Kölliker war zum ersten Mal in seiner noch jungen Ära machtlos und zuckte nur noch mit den Schultern. «Auf das Politische habe ich keinen Einfluss», sagte der 58 Jahre alte Berner nach dem Sieg gegen die USA. Er wird mit Wohlwollen eine weitere Weisheit von Harnos vernommen haben. «Wenn er mit der Mannschaft sportlich Erfolg hat, wäre es dumm, nicht daran festzuhalten», sagte Harnos und erinnerte, dass es «auch mit Uwe Krupp ein Auf und Ab» gegeben habe.

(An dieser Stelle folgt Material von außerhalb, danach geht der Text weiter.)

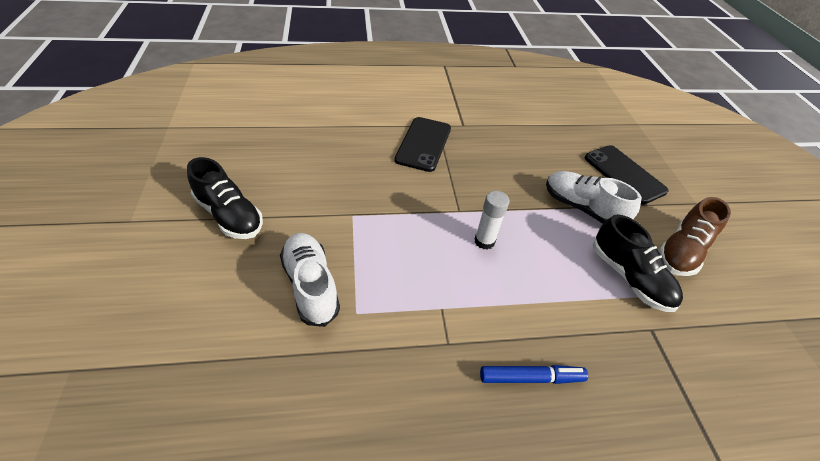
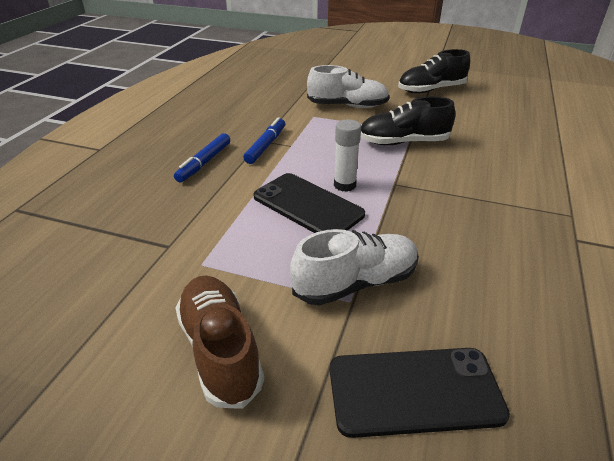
camera: 120 degrees right, 10 degrees down
(423, 144) = (524, 192): black phone -> black phone (307, 205)
(457, 332) = (266, 146): none -> blue marker
(629, 277) = (230, 265): black shoe -> black shoe (403, 142)

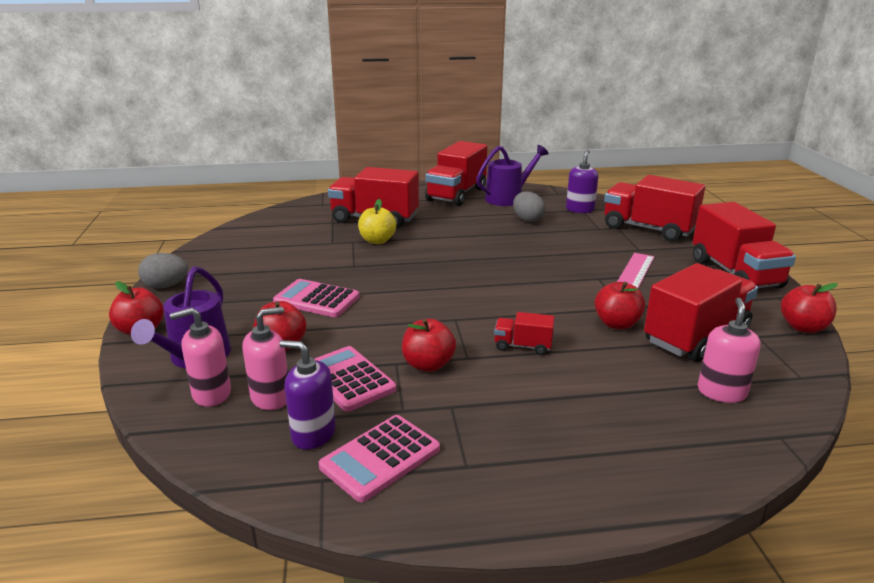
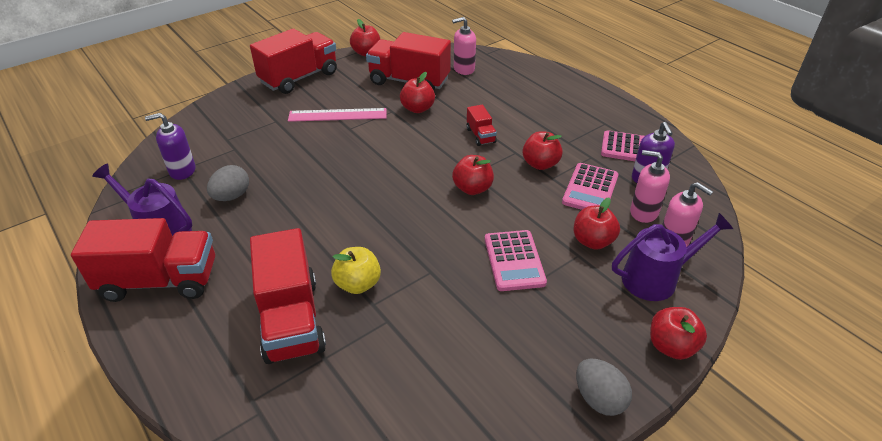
camera: 120 degrees left, 15 degrees up
(431, 311) = (472, 188): none -> red apple
(648, 229) = (223, 124): red truck -> none

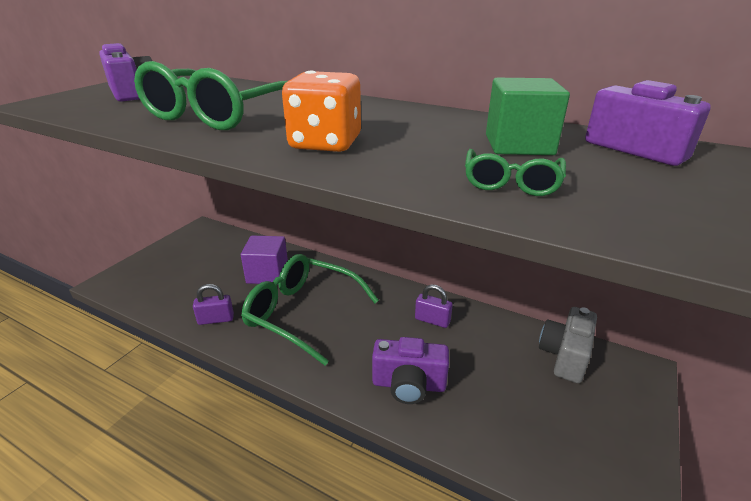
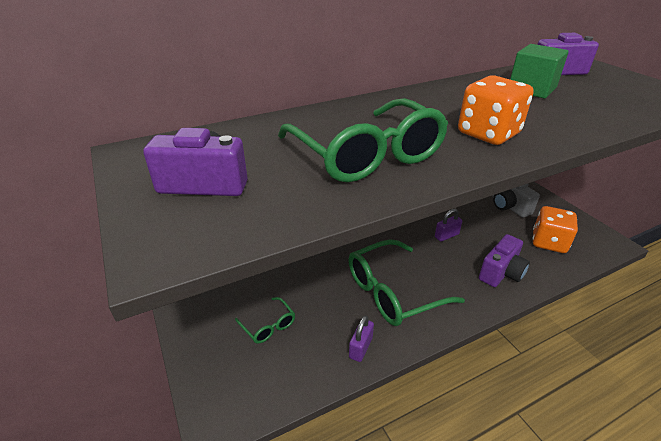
camera: 55 degrees left, 5 degrees up
(267, 274) = (319, 292): purple cube -> none
(511, 183) = (593, 109): green glasses -> green glasses (268, 325)
(529, 418) = (548, 242): none -> orange dice

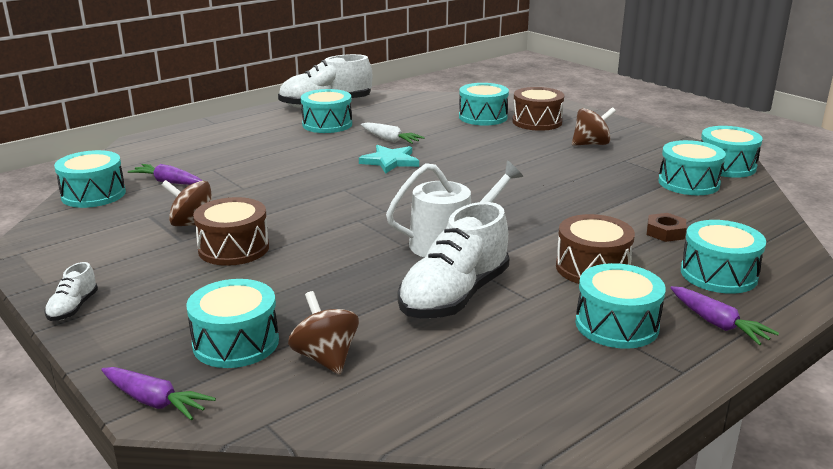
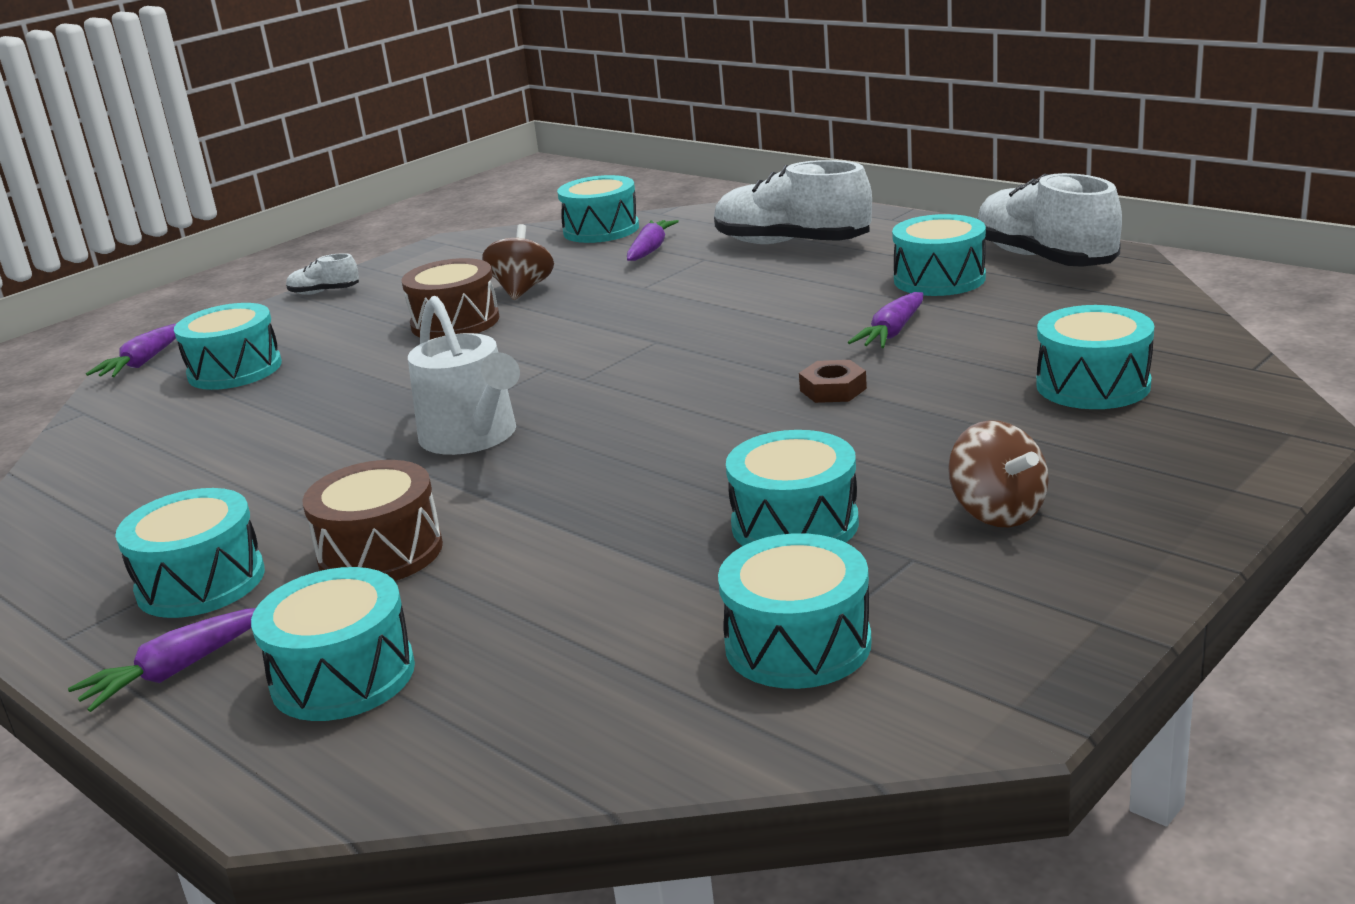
camera: 85 degrees right, 0 degrees up
(325, 357) = (189, 415): brown spinning top -> none
(390, 140) = (891, 333): white carrot -> purple carrot
(390, 161) = (786, 349): turquoise star -> none
(454, 296) = (310, 461): white shoe -> white shoe (791, 244)
(537, 122) = (1109, 441): brown drum -> none
(665, 232) = (522, 617): brown nut -> brown nut (833, 389)
(726, 166) = (944, 703): turquoise drum -> turquoise drum (795, 524)

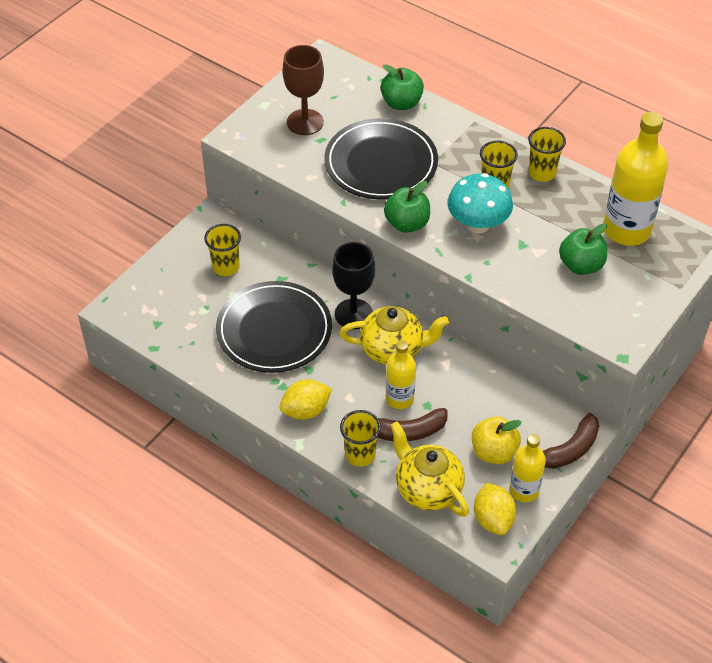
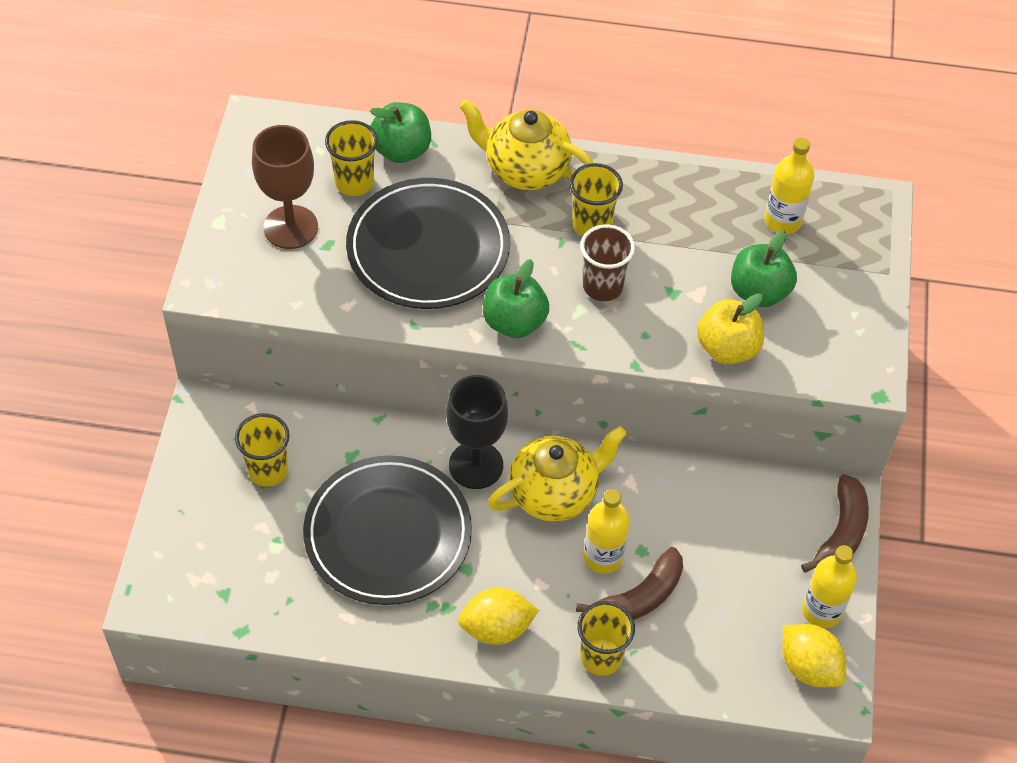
camera: 30 degrees left, 5 degrees up
(306, 410) = (497, 628): yellow lemon -> yellow lemon turned 45 degrees clockwise
(427, 489) = (709, 664): yellow teapot -> yellow teapot (525, 169)
(478, 224) = (602, 286): turquoise mushroom -> brown cup
(493, 452) = (757, 577): yellow apple -> yellow apple (727, 348)
(542, 173) = (637, 182): yellow cup -> yellow cup (354, 182)
(626, 230) = (782, 221): yellow bottle -> yellow bottle, size x0.58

Auch der Kopf des unerwarteten Erfolgs mit der nur knapp verpassten ersten Medaille seit 1953 bei der WM 2010 galt ein Jahr zuvor schon als gescheitert. Deutschland war eigentlich abgestiegen, blieb nur wegen der folgenden Heim-WM erstklassig. Franz Reindl, damals noch Sportdirektor und Generalsekretär in Personalunion, setzte sich für einen Verbleib Krupps ein und behielt recht.

Inzwischen wurde Reindl im Zuge der Bundestrainer-Suche nach dem Krupp-Aus im Sommer als Sportdirektor entmachtet. Der DEB sucht seit Monaten einen Nachfolger und kommt dabei nicht weiter. «Mir hakt es halt daran, dass nicht genug Namen im Spiel sind», schimpfte Harnos.

Der DEB-Boss ist mit dem eigens gegründeten Kompetenzteam, bestehend aus den Liga-Managern Peter-John Lee (Berlin) und Charly Fliegauf (Wolfsburg), DEB-Vizepräsident Erich Kühnhackl und Ex-Nationalspieler Bernd Truntschka nicht zufrieden. Die Sportdirektor-Findungskommission unterbreitete bislang einen Vorschlag. Dem Vernehmen nach handelt es sich um Truntschka selbst, derzeit Geschäftsführer des Zweitligisten Landshut. «Wenn es in ganz Deutschland nur eine Person gibt, die das kann, dann läuft etwas falsch», polterte Harnos darüber mit rotem Kopf.

Dem DEB-Boss schwebt «eine Persönlichkeit mit Erfahrung im sportlichen Bereich» vor. «Er sollte internationale Erfahrungen haben und in der Lage sein, von der U16 bis zur A-Nationalmannschaft ein einheitliches Spielsystem zu entwickeln», erläuterte Harnos, der einen Mann mit solch einem Profil längst hat: Kölliker. Der langjährige Schweizer Rekordinternationale organisierte bereits in seiner Heimat als Assistent von Krueger die Nachwuchsarbeit.

Dass Kölliker als Bundestrainer und Sportdirektor in Personalunion infrage kommt, hat auch Harnos erkannt. «Wir haben intern darüber gesprochen. Die Diskussionen darüber sind noch nicht zu Ende geführt», sagte der Jurist. Bis Februar soll der Reindl-Nachfolger endlich gefunden sein. Pikanterweise soll Reindl selbst mit über die Personalie entscheiden. Als Harnos dies verkündete, zuckte der Nur-noch-Generalsekretär zusammen. Nicht zum einzigen Mal.